一つはスペイン人作家F.アバラールの『戦場のピクニック』という戯曲であり、
もう一つは鳥取県の戦争体験者の戦争に関する証言、鹿野町戦没者名簿といった、
地元鳥取にとって身近な戦争の記録である。
そしてこの作品は、これら二つの要素のうち後者の断片的な鳥取の戦争の記録を、
『戦場のピクニック』によって普遍的なレベルで結びつけ、ひとつの物語としてまとめている。
演出ノートで構成・演出の中島諒人はこう語っている。

出来事や写真は文字や数字で残ります。残らないのは、空気や気持ち、感情です。今は消えて残っていないものを、頭で理解した気になるのではなくタイムスリップしたように生の感覚で感じてみたいと思ったのです。作品名の「その記憶を、私の血肉にできるだろうか」には、そういう気持ちを込めています。

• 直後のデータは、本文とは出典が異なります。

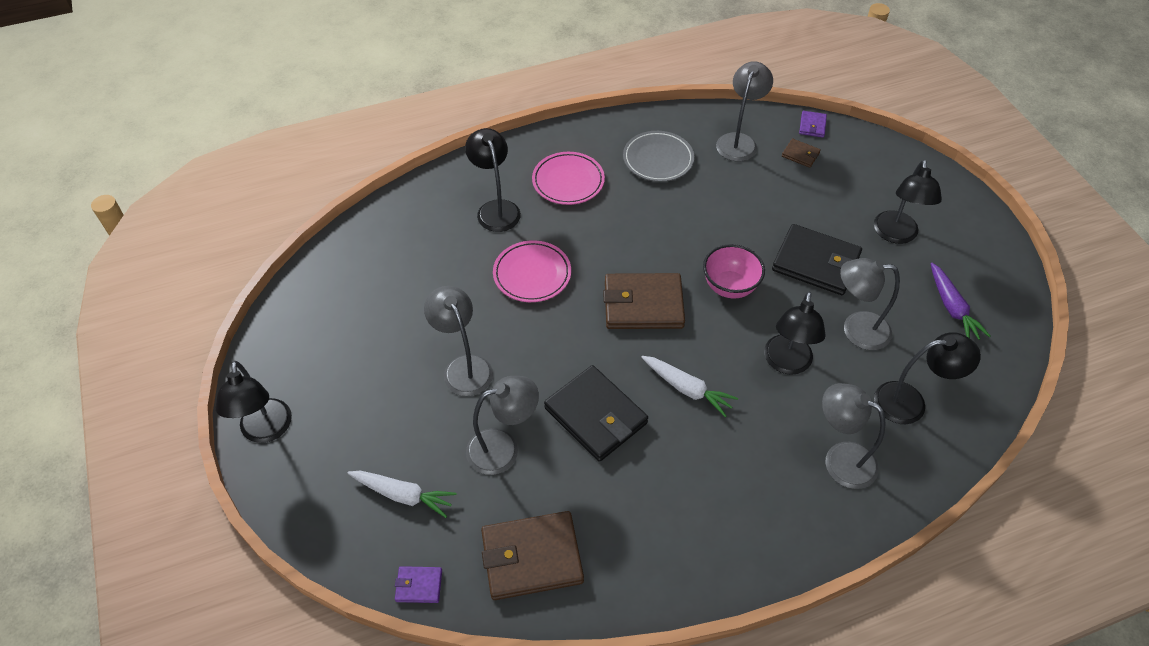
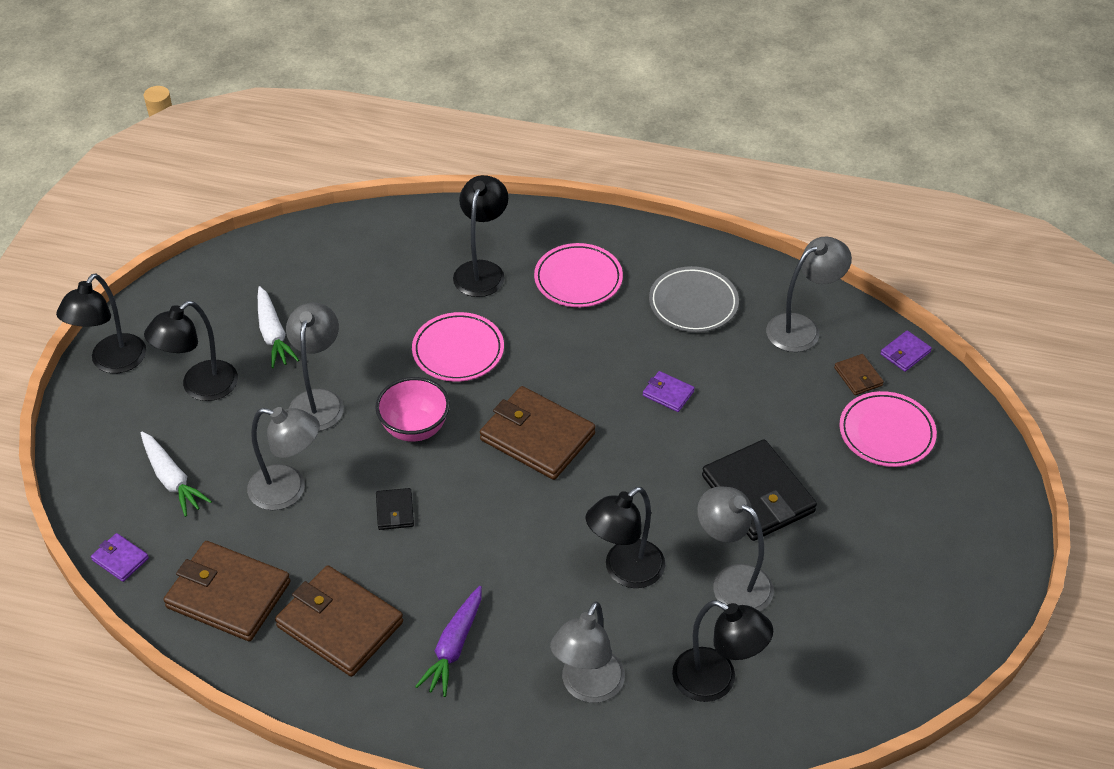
camera: 35 degrees right, 5 degrees down
(595, 416) = (395, 511): black wallet -> black wallet, size x0.46
(635, 525) = (340, 624): none -> brown wallet
(687, 389) = (503, 537): white carrot -> white carrot (273, 334)
(699, 227) = (668, 393): none -> purple wallet
(729, 287) = (641, 467): pink bowl -> pink bowl (415, 428)
(840, 459) = (587, 687): grey lamp -> grey lamp turned 135 degrees counterclockwise
(850, 181) = (886, 433): none -> pink plate
(896, 235) = (880, 515): black lamp -> black lamp (200, 387)
(952, 308) = (863, 621): purple carrot -> purple carrot (454, 647)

この発言やタイトルから判断するかぎり、この作品は鳥取という日本の一地方において、
第二次世界戦争という巨大な歴史的出来事がどのように個人の生活に染み込み、流れ去っていったか、
そのことを観客が実感できる形で再現することに狙いがあったと思われる。
それはつまり、表面的ではないもっとずっと深いレベルで戦争というものを理解し記憶しようとするための、
一つの試みであったと言い換えることもできるだろう。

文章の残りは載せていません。